The good call() is in admin, it returns false when curl fails so that it is tested in controller if ($response === false)........ Api version is unsafe, it varies with the country and even by Paypal merchant account.

If someone can explain me the real utility of RESEND button and call_data ?? Why resending saved data after a failure instead of re-cliking again on a CAPTURE / REFUND / VOID button ? Why they did that ??

[gob33]

I searched in closed pull requests and effectively I did a commit 331d107 for new Paypal Express but my changes in the catalog part seem have been all overwrited by old version.

[villagedefrance]

I don't remember making such big changes in the Catalog. I probably made some minor code standards adjustments but not changing an entire function like $call().

Any chance you could make a new PR? or send me your files so I can commit them back myself.
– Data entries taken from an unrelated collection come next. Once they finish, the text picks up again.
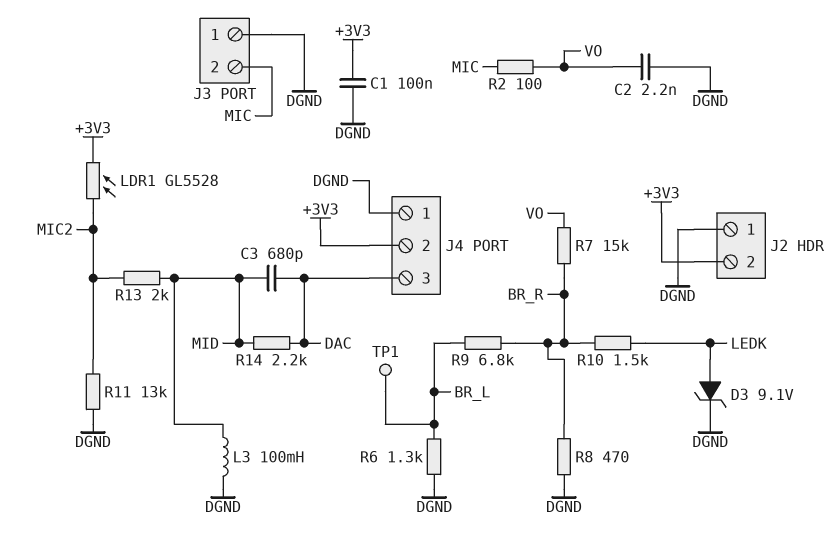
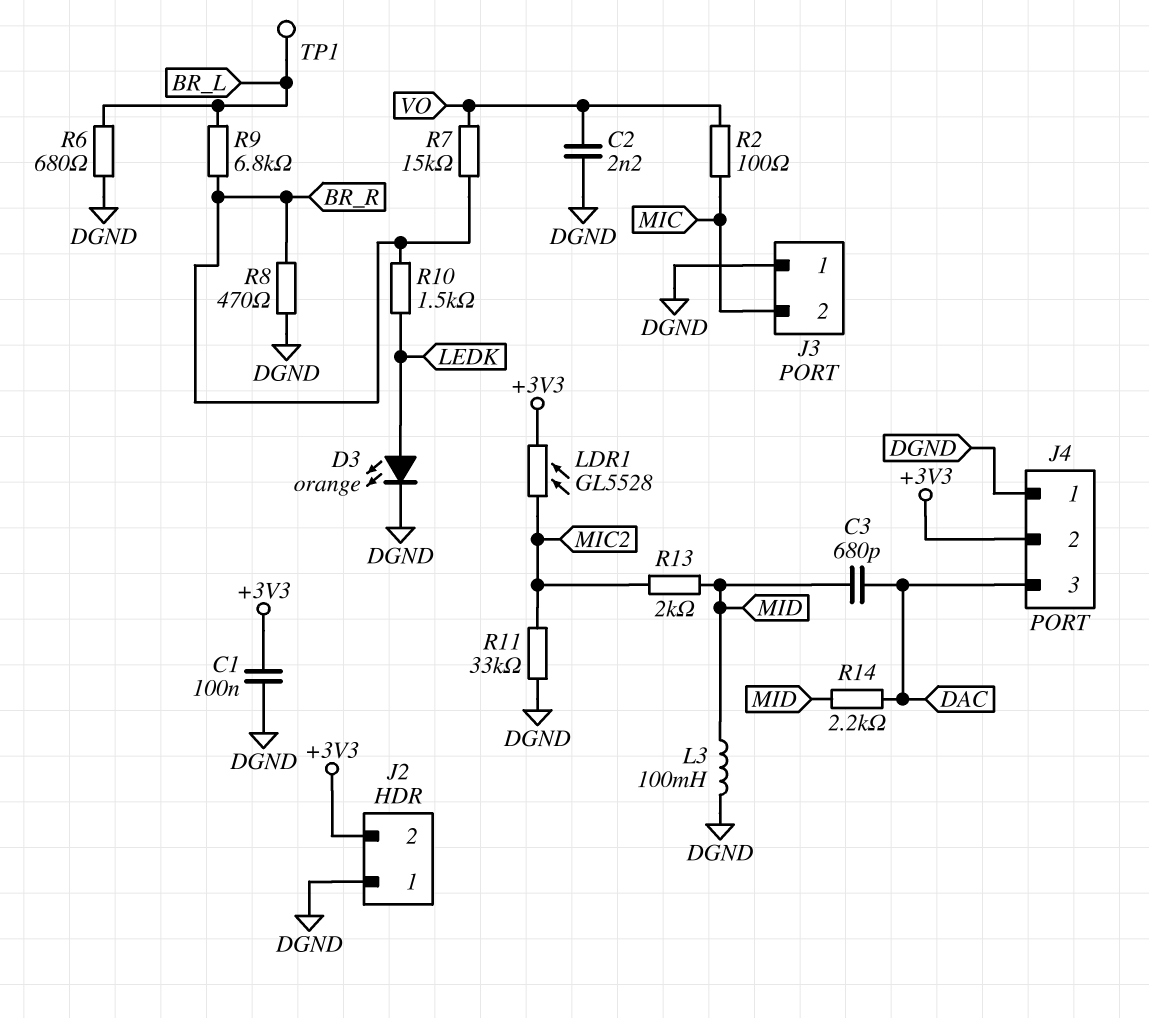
D3: zener 9.1V (A LEDK, K DGND) -> LED orange (A LEDK, K DGND)
R6: 1.3k (BR_L, DGND) -> 680 (BR_L, DGND)
R11: 13k (DGND, MIC2) -> 33k (DGND, MIC2)

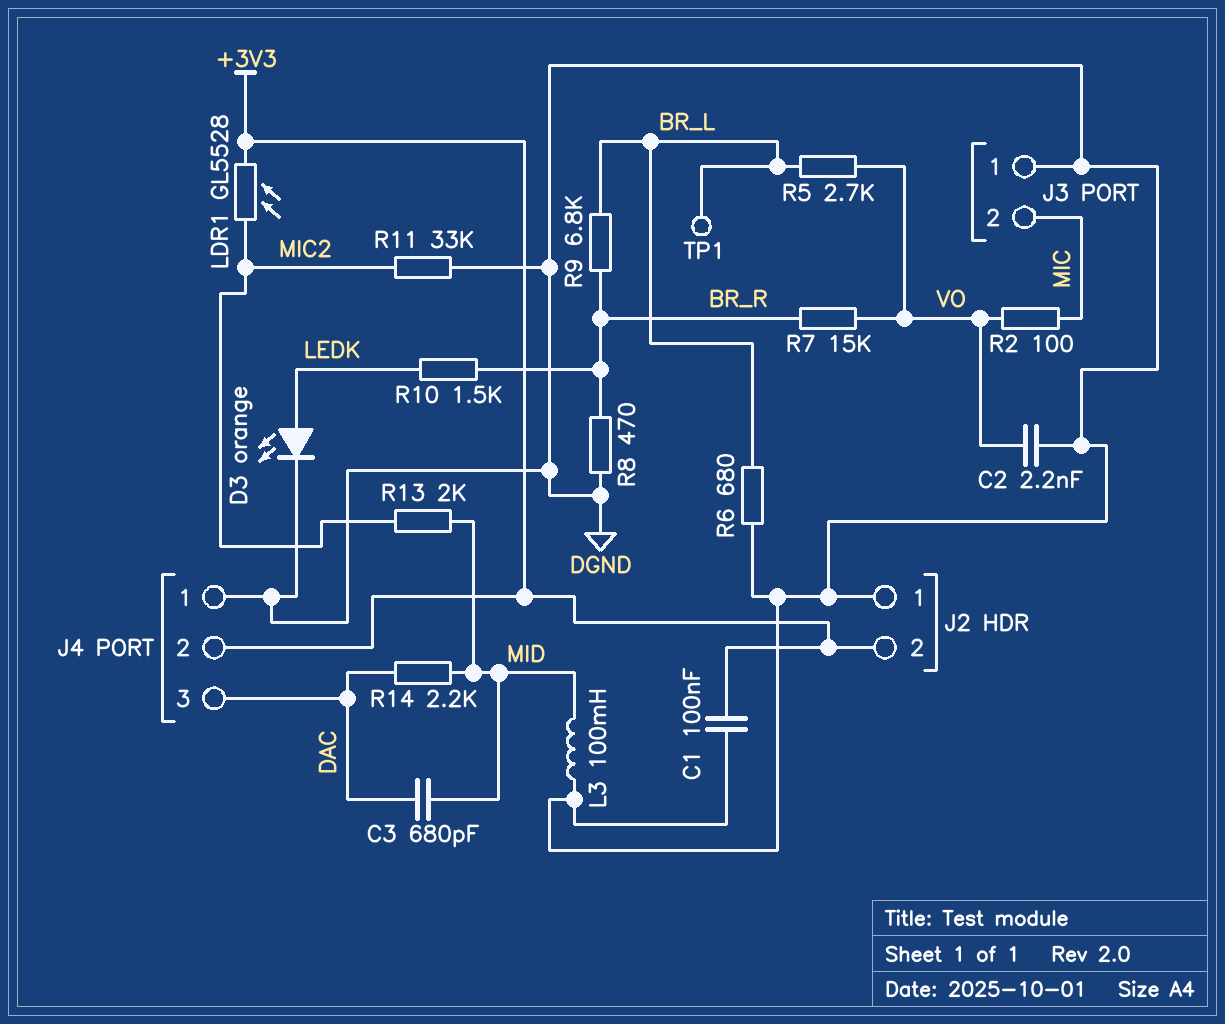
R5: none -> 2.7k (BR_L, VO)

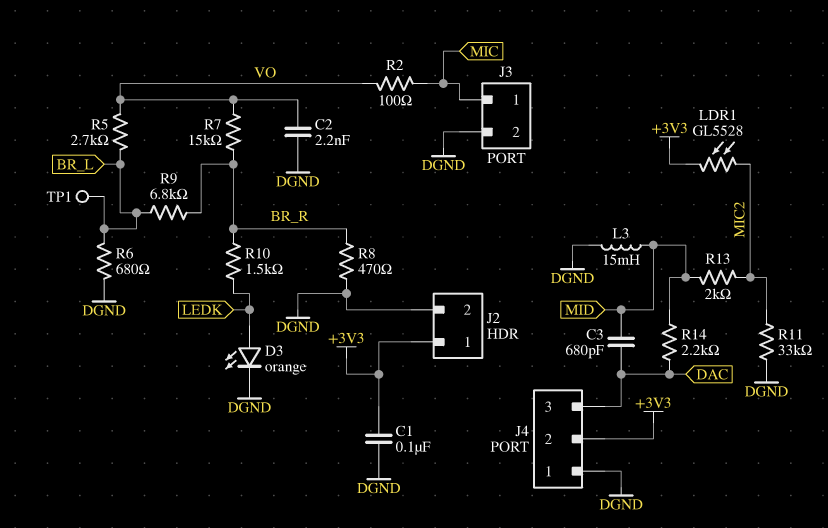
J2 pin 1: DGND -> +3V3
J2 pin 2: +3V3 -> DGND
J3 pin 1: DGND -> MIC
J3 pin 2: MIC -> DGND
L3: 100mH (DGND, MID) -> 15mH (DGND, MID)

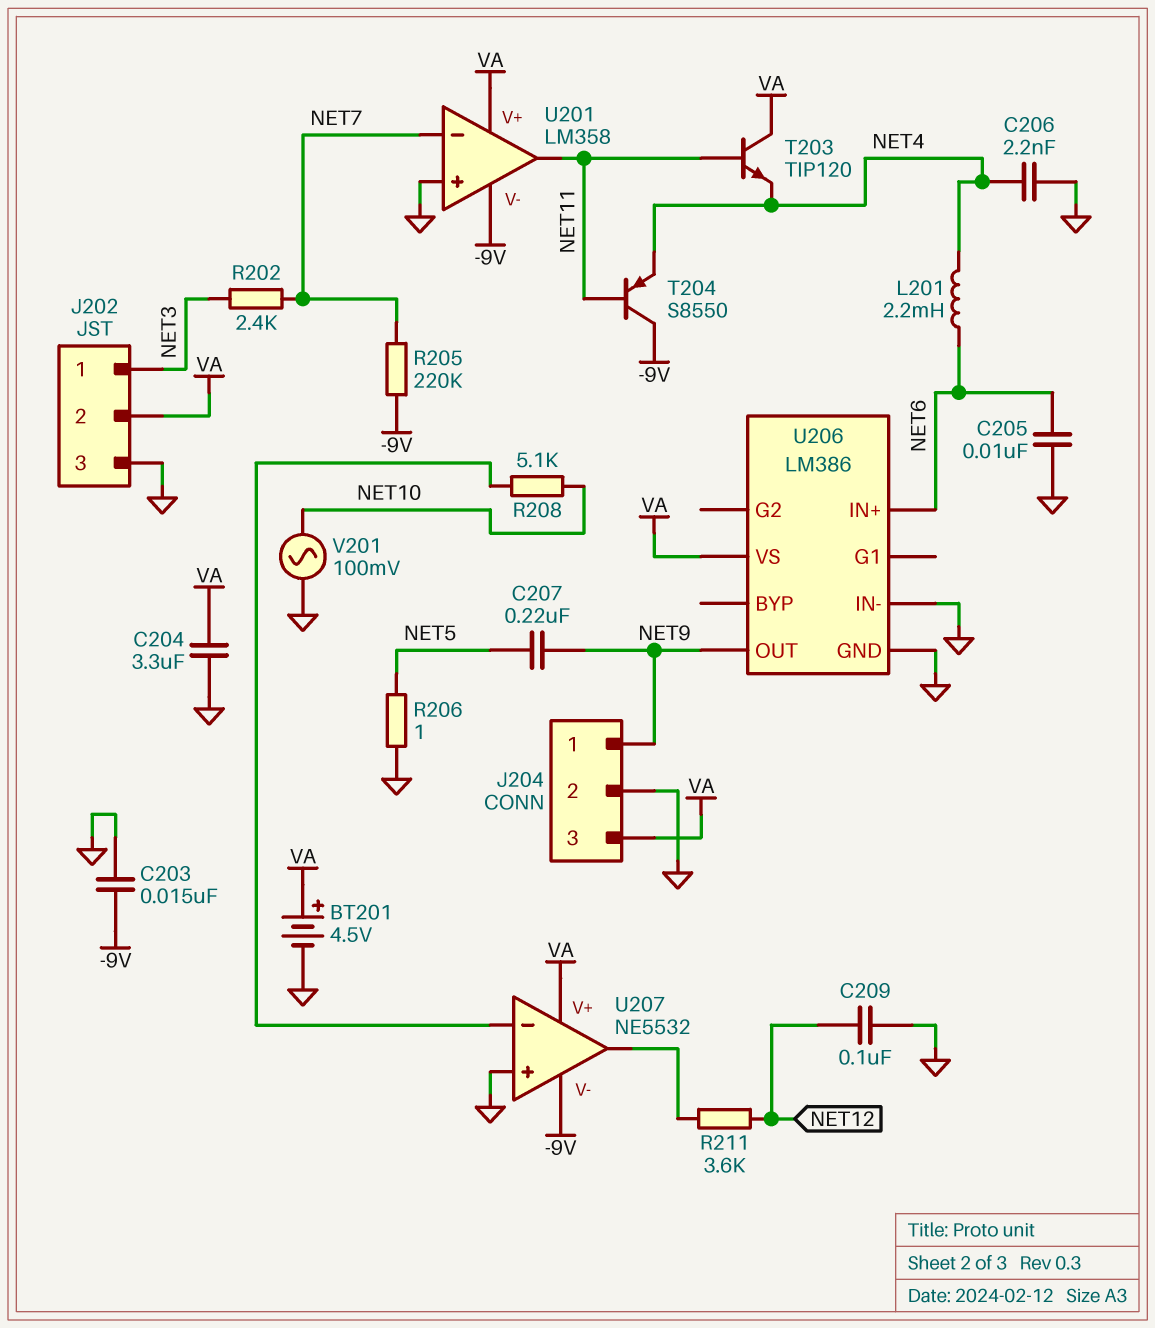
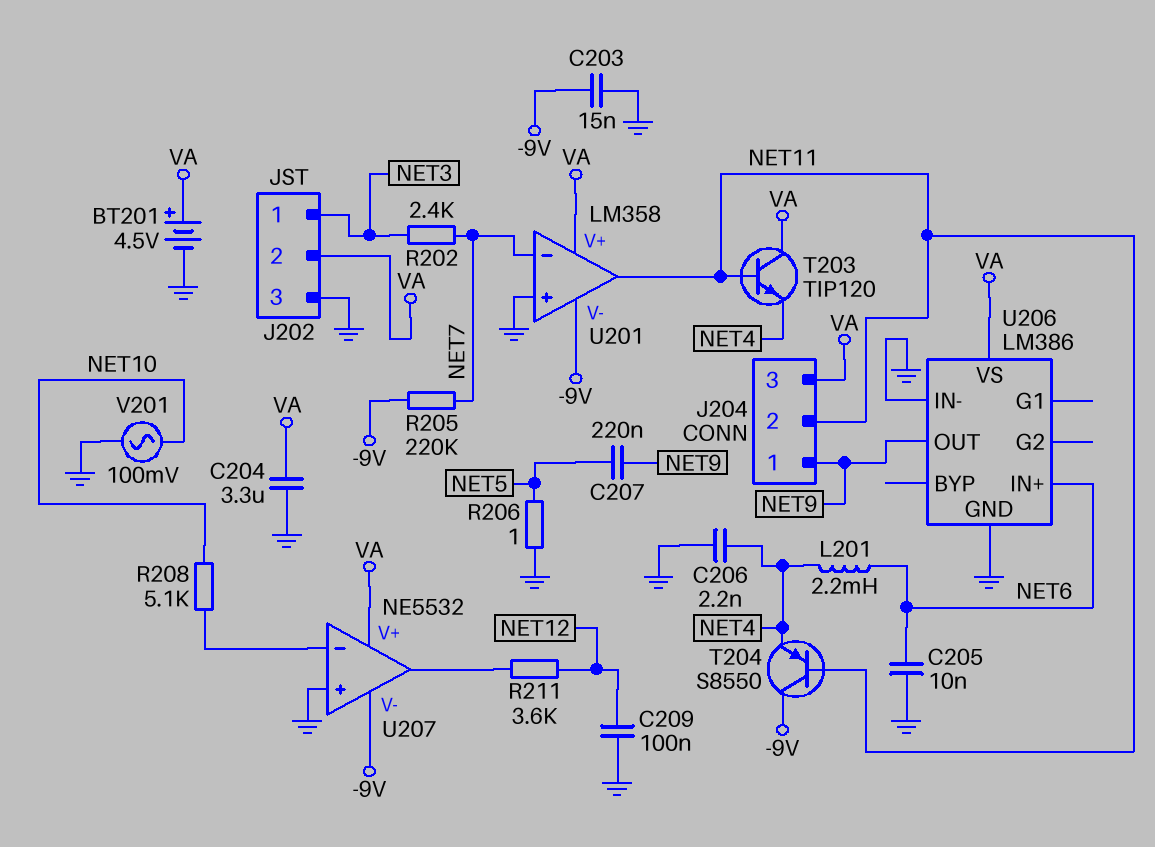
J204 pin 2: GND -> NET11

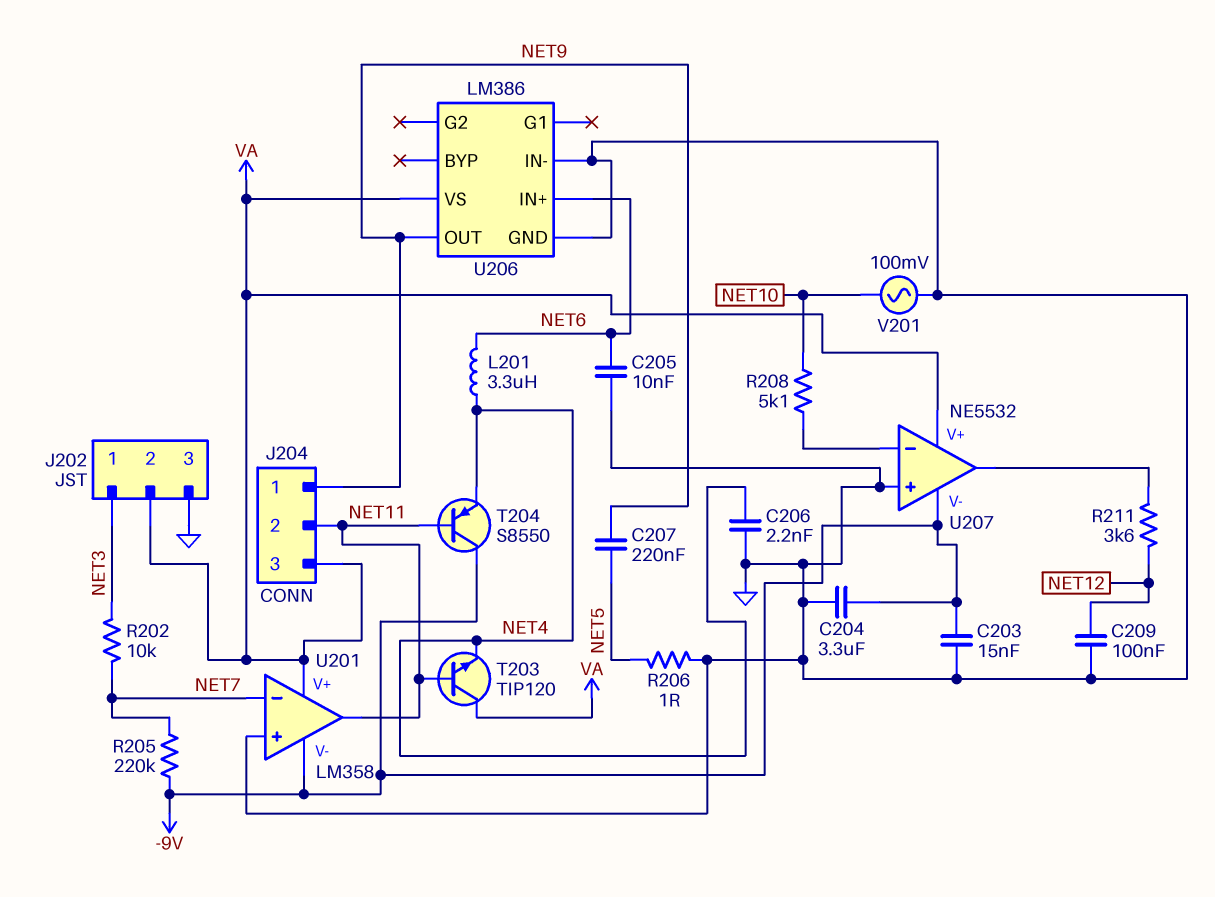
BT201: 4.5V (plus VA, minus GND) -> none
C204: 3.3uF (GND, VA) -> 3.3uF (-9V, GND)
L201: 2.2mH (NET4, NET6) -> 3.3uH (NET4, NET6)
R202: 2.4k (NET3, NET7) -> 10k (NET3, NET7)

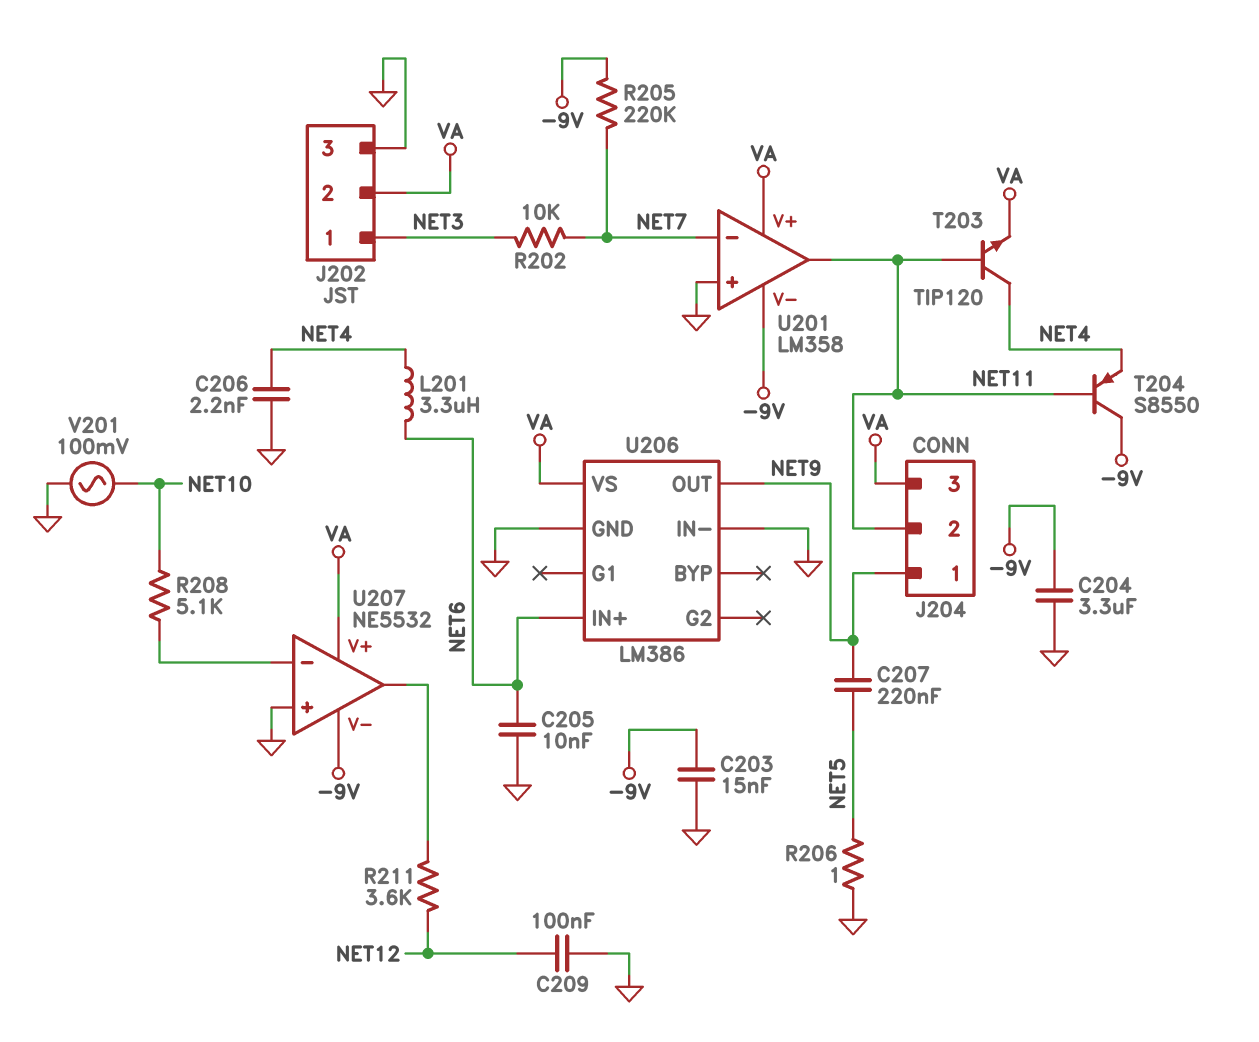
T203: NPN TIP120 (B NET11, C VA, E NET4) -> NPN TIP120 (B NET11, C NET4, E VA)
Regarding the RESEND button, yeah, that's weird because browser generally don't like that, and this is also potentially unsafe. No idea why it is in there.

[gob33]

I can do a new pull request starting from 331d107 and comparing but it will take some time as i go slowly on spare time.

[gob33]

For the moment i get an SSL error with github connexion "error:1407742E:SSL routines:SSL23_GET_SERVER_HELLO:tlsv1 alert protocol version". Unable to do something with that fucking github.

[gob33]

Solved by upgrading git for windows from 1.9.5 to 2.10.0. But I am limit of windows xp. Need win 7 but too long to prepare.

[villagedefrance]

Thank you for your efforts. they are much appreciated. If you can't get Github working, you could just send me the files by email to commit, if that helps.

[gob33]

So i inspected PPExpress and only saw the catalog call() which should be rewritten as the admin call() The rest seems ok using comparison tool. I dont know how it has changed.

[gob33]

Seems recurring payment doesnt work in OC PPExpress: https://github.com/opencart/opencart/issues/5084 Needs testing.

[gob33]

I have read the Paypal NVP code in OC deeply and i can tell that all errors reported by merchants do not surprise me. The code is approximative, not bullet proof, taken from a free extension which has not been updated since long time. The transaction view is incomprehensible with a formatRow() function comming from transaction search. The resend is idiot. They added a debug field to trace hazardous response. And nobody at OC cares about the code since 1.5.6 at least as it has not changed.